Вы чувствовали вкус зеленоватой едкой брынзы и маленьких дынь канталуп.
Вы видели все со стереоскопической выпуклостью, – даже далекие, совершенно прозрачные облака над Кинбурнской косой.
И вы слышали острый и певучий береговой говор ничему не удивляющихся, но любопытных южан, – особенно певучий во время ссор и перебранок. Чем это достигалось, я не знаю.
Очерки почти забыты, но такое впечатление от них осталось у меня до сих пор. Жаль, что Гехт не продолжил этот удивительный путеводитель по маленьким портам.
Есть люди, без которых невозможно представить себе настоящую литературную жизнь. Есть люди, которые, независимо от того, много или мало они написали, являются писателями по самой своей сути, по составу крови, по огромной заинтересованности окружающим, по общительности, по образности мысли. У таких людей жизнь связана с писательской работой непрерывно и навсегда. Таким человеком и писателем был Гехт.
На этот раз загадочный вид Гехта насторожил всех. Но, будто по уговору, никто его ни о чем не спрашивал. То был верный способ заставить его говорить.

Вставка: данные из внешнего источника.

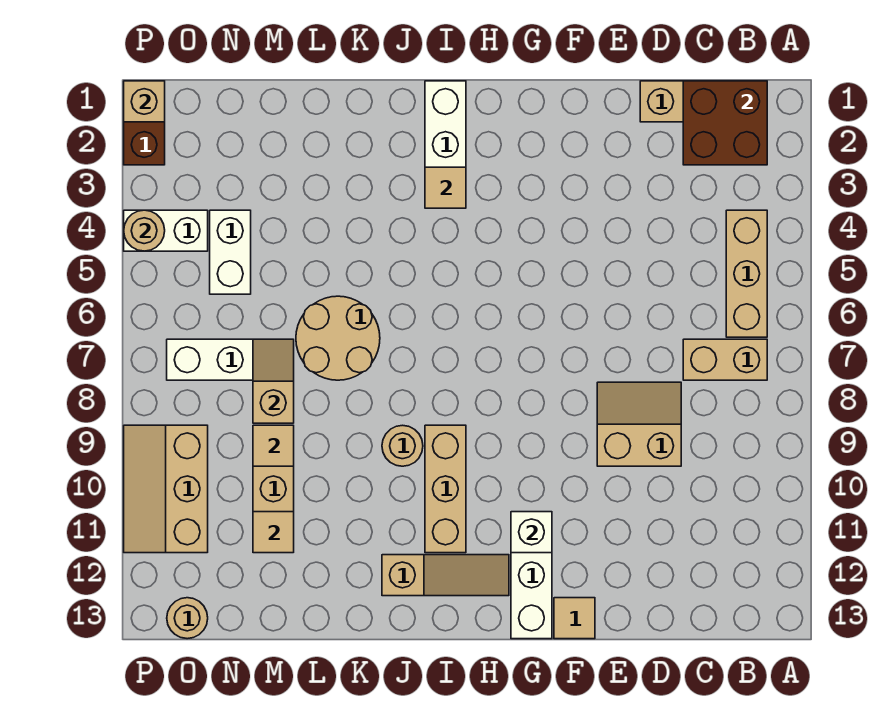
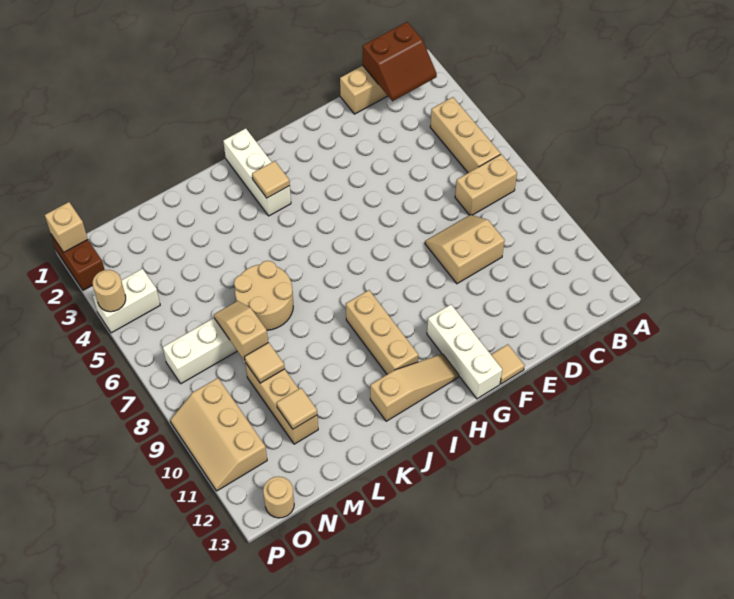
brown brick B1:C2 level 2 -> brown slope B1:C2 level 2 top 1
white brick G11 level 2 -> none
tan round brick J9 level 1 -> none
white brick N4:N5 level 1 -> none

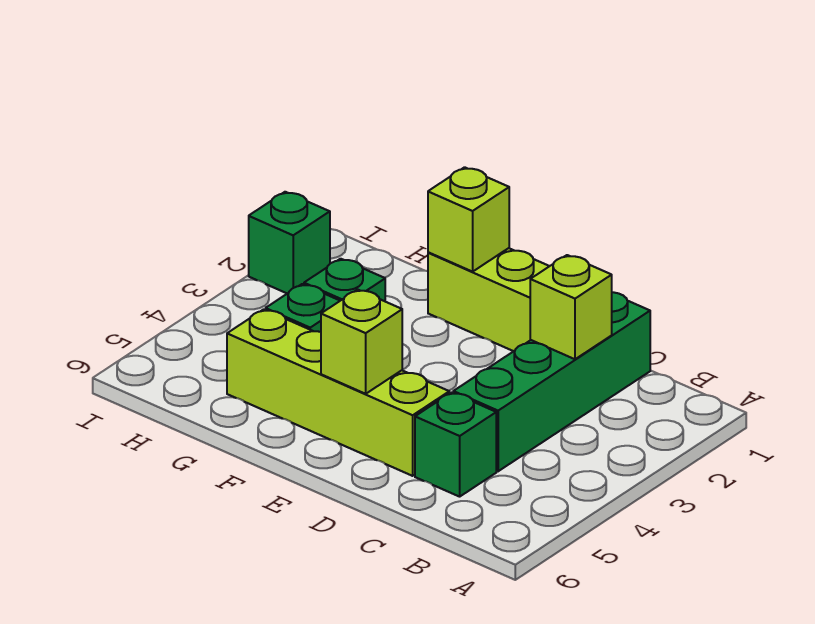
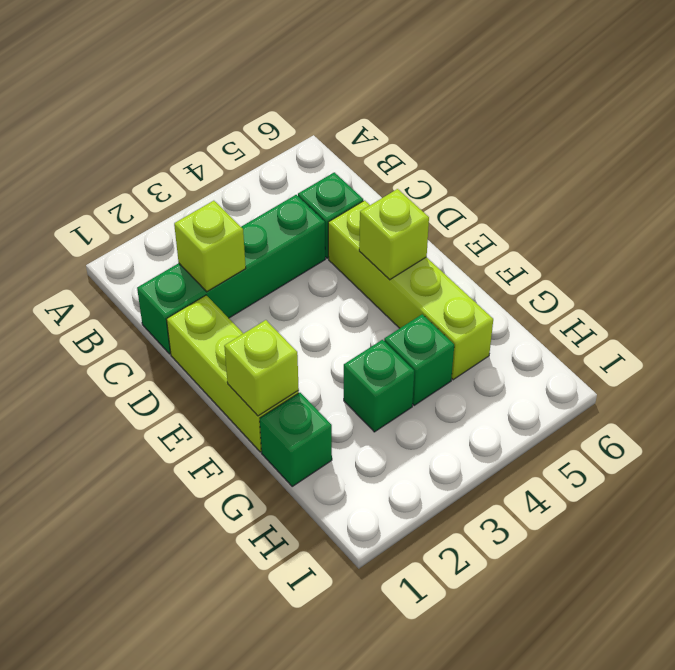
green brick I2 level 1 -> green brick G1 level 1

Гехт крепился недолго. Подмигнув нам, он достал из кармана сложенный вчетверо лист бумаги.
– Вот! – сказал он. – Получайте предисловие Бабеля к нашему сборнику!
– Оно короче воробьиного носа! – заметил кто-то. – Просто отписка!
Гехт возмутился:
– Важно не сколько, а как. Зулусы!
Он развернул листок и прочел предисловие. Мы слушали и смеялись, обрадованные легким и пленительным юмором этого, очевидно, самого короткого предисловия в мире.
Потом дело со сборником сорвалось. Он не вышел, а предисловие потерялось. Только недавно его нашел среди своих бумаг один из тех, о ком писал Бабель.
Вот это предисловие:
«В Одессе каждый юноша – пока он не женился – хочет быть юнгой на океанском судне. Пароходы, приходящие к нам в порт, разжигают одесские наши сердца жаждой прекрасных и новых земель. Вот семь одесситов. У них нет ни денег, ни виз. Дать бы им паспорт и три английских фунта, и они укатили бы в недосягаемые страны, названия которых звонки и меланхоличны, как речь негра, ступившего на чужой берег.
Вот семь молодых одесситов. Они читают колониальные романы по вечерам, а днем они служат в самом скучном из губстатбюро. И потому, что у них нет ни виз, ни английских фунтов, – поэтому Гехт пишет об уездном Можайске, как о стране, открытой им и не изведанной никем другим, а Славин повествует о Балте, как Расин о Карфагене. Душевным и чистым голосом подпевает им Паустовский, попавший на Пересыпь, к мельнице Ванштейна, и необыкновенно трогательно притворяющийся, что он в тропиках. Впрочем, и притворяться нечего. Наша Пересыпь, я думаю, лучше тропиков.
Третий одессит – Ильф. По Ильфу – люди замысловатые актеры, подряд гениальные.
Потом Багрицкий, плотояднейший из фламандцев.
Он пахнет, как скумбрия, только что изжаренная моей матерью на подсолнечном масле. Он пахнет, как уха из бычков, которую на прибрежном ароматическом песке варят малофонтанские рыбаки в двенадцатом часу июльского дня. Багрицкий полон пурпурной влаги, как арбуз, который когда-то в юности мы разбивали с ним о тумбы в Практической гавани у пароходов, поставленных на близкую Александрийскую линию.